MySQL Remote Insert – How to Insert 3.5 Million Records

insertMySQLremote

I need to remotely insert 3.5 million rows to my amazon rds. Currently my data is in an access database, for which I will use bullzip, access to mysql to create dump files. I have created my schema on the RDS and defined the data types pre-insert (because when you auto upload through the app it defines most cols as varchar(255)).

So far I have used the following methods, when uploading to a test server, whilst building my application.

  1. Direct transfer using bullzip's app. Left it to run overnight once, and 1.7 million rows had inserted after about 10 hours.

  2. Split the file into numerous sql dumps (300k rows each at the most, split by date). Which is also incredibly slow ( over an hour so far to 200k rows)
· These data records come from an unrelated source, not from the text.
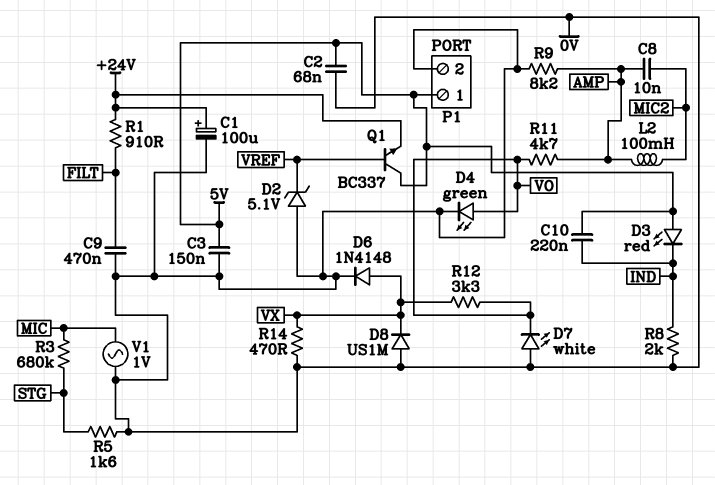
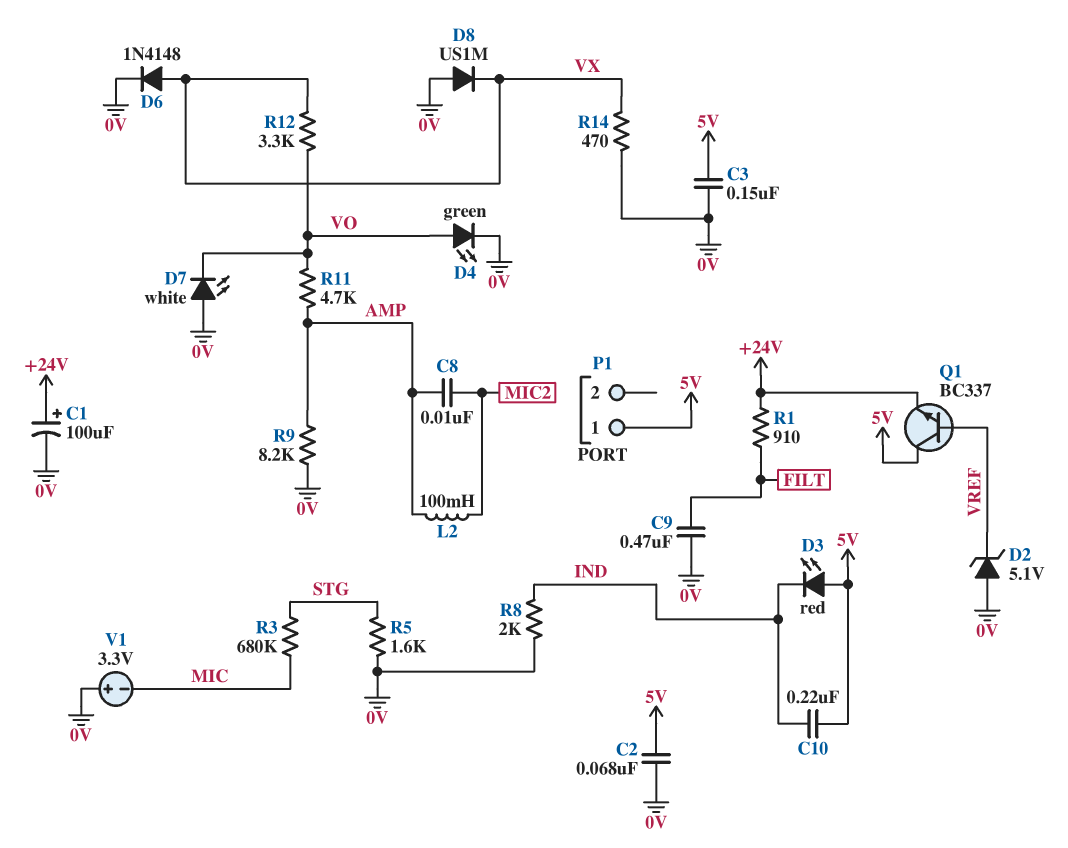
P1 pin 2: 0V -> none
V1: AC 1V (0V, MIC) -> 3.3V (plus 0V, minus MIC)

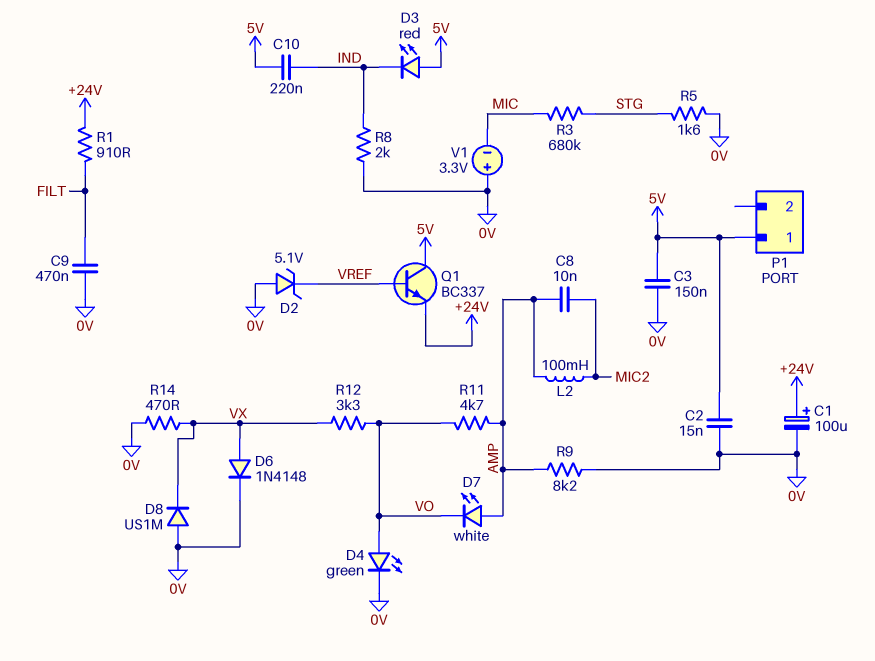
C2: 68nF (0V, 5V) -> 15nF (0V, 5V)
D7: LED white (A 0V, K VO) -> LED white (A AMP, K VO)

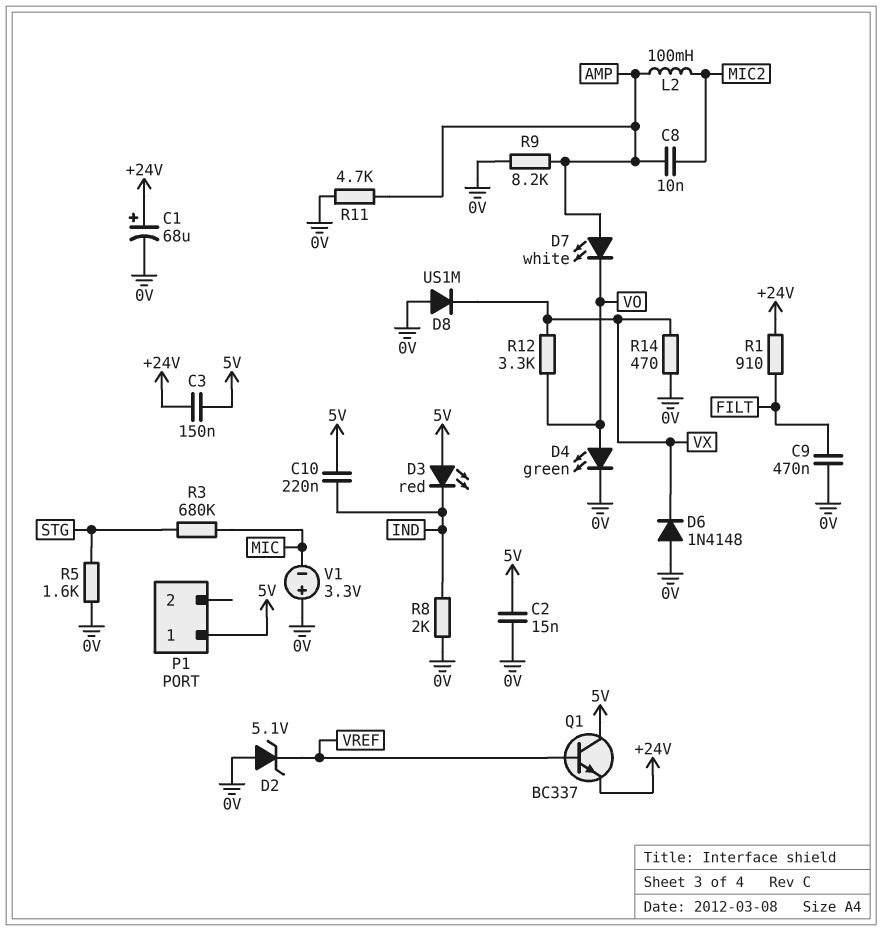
C1: 100uF (plus +24V, minus 0V) -> 68uF (plus +24V, minus 0V)
C3: 150nF (0V, 5V) -> 150nF (+24V, 5V)
D6: diode 1N4148 (A VX, K 0V) -> diode 1N4148 (A 0V, K VX)
R11: 4.7k (AMP, VO) -> 4.7k (0V, AMP)

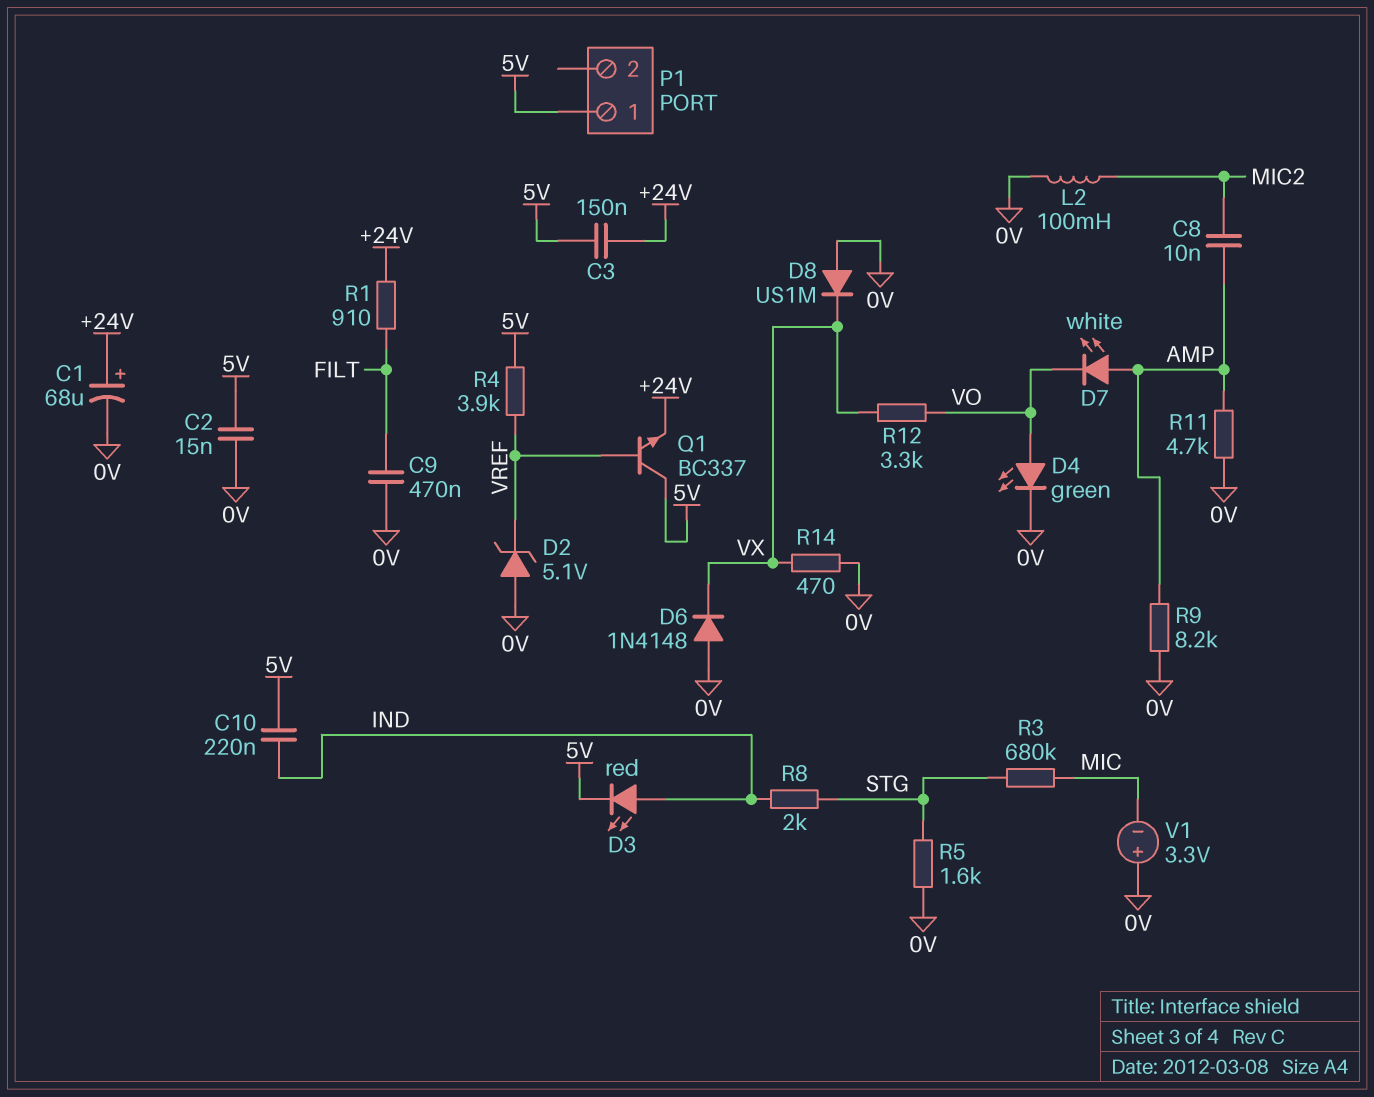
D3: LED red (A 5V, K IND) -> LED red (A IND, K 5V)
L2: 100mH (AMP, MIC2) -> 100mH (0V, MIC2)
R4: none -> 3.9k (5V, VREF)
R8: 2k (0V, IND) -> 2k (IND, STG)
  3. Export to CSV, and upload through mysql workbench. ( also taking a hell of a long time)

I believe that my issue is that bullzip's application, produces an sql file which performs an insert statement for every row, rather than multi-row insert queries.

Is there a way to produce an sql file, in a multi-row insert format?

Or, do I have to just put up with it, because I'm exporting from access?

And I have read elsewhere that you can only add 50k rows to a multi-value insert. So is what I'm asking even suitable for me?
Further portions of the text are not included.